When the proposal was first reported two months ago, sources told the Detroit News that they hoped to raise $500 million or more from groups like the Ford Foundation. The sum announced Monday is at the low end of what Judge Gerald Rosen, the lead mediator for negotiations between the bankrupt city and its creditors, had hoped to raise. The money will be used to purchase the DIA’s artwork, which is city property and therefore vulnerable to being sold at auction to raise cash to close Detroit’s multi-billion-dollar financing gap.

Keeping the city’s art collection whole and in Detroit could be a small but important piece of turning the city around. Urban policy experts told ThinkProgress that the city’s central problem will be consolidating its existing population and establishing the kinds of economic and cultural magnets that will help the city reverse its longstanding population decline. Art alone can’t do that, but it can certainly help, and selling off the city’s cultural heritage just to scrape together a one-time pool of money to pay creditors would make the city’s task even harder. Supporters of the deal have also argued that it would specifically protect the city’s roughly 24,000 retired workers from pension cuts.

There is still a long way to go before the DIA collection is safe from the auction block, however. One contributor to the art fund acknowledged the shortfall between Monday’s announcement and the city’s expectations. Negotiators still need to tackle “all sorts of really gnarly, complex issues,” according to Kresge Foundation head Rip Rapson, who added, “I don’t think anyone believes $300 million will satisfy the needs of legitimate competing interests.” Those competing interests include the hedge funds and banks that hold several billion dollars in Detroit debt, and 30,000 current and former Detroit public servants whose health care benefits are set to disappear come March as part of emergency manager Kevyn Orr’s proposal for moving Detroit out of bankruptcy.


The basic reality of Detroit’s bankruptcy is that the city’s creditors are battling to determine who will get paid and who won’t. Every dollar that gets sent to workers is a dollar that won’t be available to pay bondholders, and vice versa. By buying the DIA collection from the city and holding it in a trust that would continue to operate the museum for the public in the Detroit area, Monday’s deal would help the city in two ways. First, it keeps Detroit’s cultural future bright by taking away the city’s ability to sell the DIA collection into private hands. Second, it provides a chunk of money to help resolve some of the bankruptcy issues.

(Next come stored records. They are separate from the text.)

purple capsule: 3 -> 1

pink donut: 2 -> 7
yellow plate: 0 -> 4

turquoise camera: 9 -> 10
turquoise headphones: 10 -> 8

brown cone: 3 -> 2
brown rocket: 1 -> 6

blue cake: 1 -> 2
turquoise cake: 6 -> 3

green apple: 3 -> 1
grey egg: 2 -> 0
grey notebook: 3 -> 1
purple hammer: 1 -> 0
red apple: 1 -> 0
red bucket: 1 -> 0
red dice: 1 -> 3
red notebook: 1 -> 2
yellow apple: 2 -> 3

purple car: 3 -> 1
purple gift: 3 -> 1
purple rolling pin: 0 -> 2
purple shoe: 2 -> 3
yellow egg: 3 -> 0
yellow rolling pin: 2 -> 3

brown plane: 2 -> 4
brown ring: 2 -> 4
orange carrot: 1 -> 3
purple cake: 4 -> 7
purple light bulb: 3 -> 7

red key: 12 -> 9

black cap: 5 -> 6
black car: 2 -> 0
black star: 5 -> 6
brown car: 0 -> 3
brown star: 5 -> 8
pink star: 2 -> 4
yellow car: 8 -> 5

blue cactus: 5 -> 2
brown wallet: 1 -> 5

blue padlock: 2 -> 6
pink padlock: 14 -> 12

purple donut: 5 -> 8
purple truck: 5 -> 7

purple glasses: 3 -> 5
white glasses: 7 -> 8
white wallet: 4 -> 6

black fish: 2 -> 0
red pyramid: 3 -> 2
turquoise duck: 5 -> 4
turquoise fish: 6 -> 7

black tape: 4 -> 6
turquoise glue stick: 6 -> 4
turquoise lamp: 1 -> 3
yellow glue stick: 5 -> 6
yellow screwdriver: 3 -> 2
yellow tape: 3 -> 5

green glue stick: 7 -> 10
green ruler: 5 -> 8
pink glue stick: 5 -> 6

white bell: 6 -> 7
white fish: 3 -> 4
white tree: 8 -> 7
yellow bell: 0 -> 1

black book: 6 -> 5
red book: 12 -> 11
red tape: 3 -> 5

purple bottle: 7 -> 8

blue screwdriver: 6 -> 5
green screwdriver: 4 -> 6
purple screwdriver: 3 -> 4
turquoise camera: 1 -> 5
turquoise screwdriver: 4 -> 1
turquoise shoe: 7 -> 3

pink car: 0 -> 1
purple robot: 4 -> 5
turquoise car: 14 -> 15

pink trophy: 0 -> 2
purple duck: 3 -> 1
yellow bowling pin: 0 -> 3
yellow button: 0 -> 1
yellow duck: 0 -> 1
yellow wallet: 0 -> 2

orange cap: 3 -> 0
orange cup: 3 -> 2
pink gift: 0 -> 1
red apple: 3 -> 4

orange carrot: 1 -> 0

The official announcement of a dollar figure doesn’t answer the larger questions about how any final agreement would ensure that the money went to pensioners rather than Wall Street investors, however.

The retired workers are being asked to accept a more than 80 percent cut to the pensions and other benefits they were promised for their years of service, even though Detroit worker pensions are modest compared to other similar cities. Municipal finance experts believe Orr is exaggerating the scope of the pension funds’ problems. Orr used “very rough preliminary guesstimates” as the basis for his claim that the funds are $3.5 billion short, and official audits from late 2012 put the funding gap at less than $700 million. Still, the art museum fund announced Monday would be less than half of the conservative estimate of what the pension funds are owed by the city.

Without clear rules binding the DIA revenue to the pensioners, it seems likely that the money would end up going to investors rather than working Detroit residents. Orr’s team has sought to cut far more generous deals with banks than with retirees throughout the bankruptcy process, offering to pay two big banks between 75 and 82 cents on the dollar for one large chunk of debt even while trying to give retirees between 16 and 18 cents on the dollar.

Still, pension fund spokesman Bruce Babiarz struck an optimistic note following Monday’s news. “Any way the process can raise funds to meet its pension obligations, we’re in support of this,” Babiarz told the New York Times.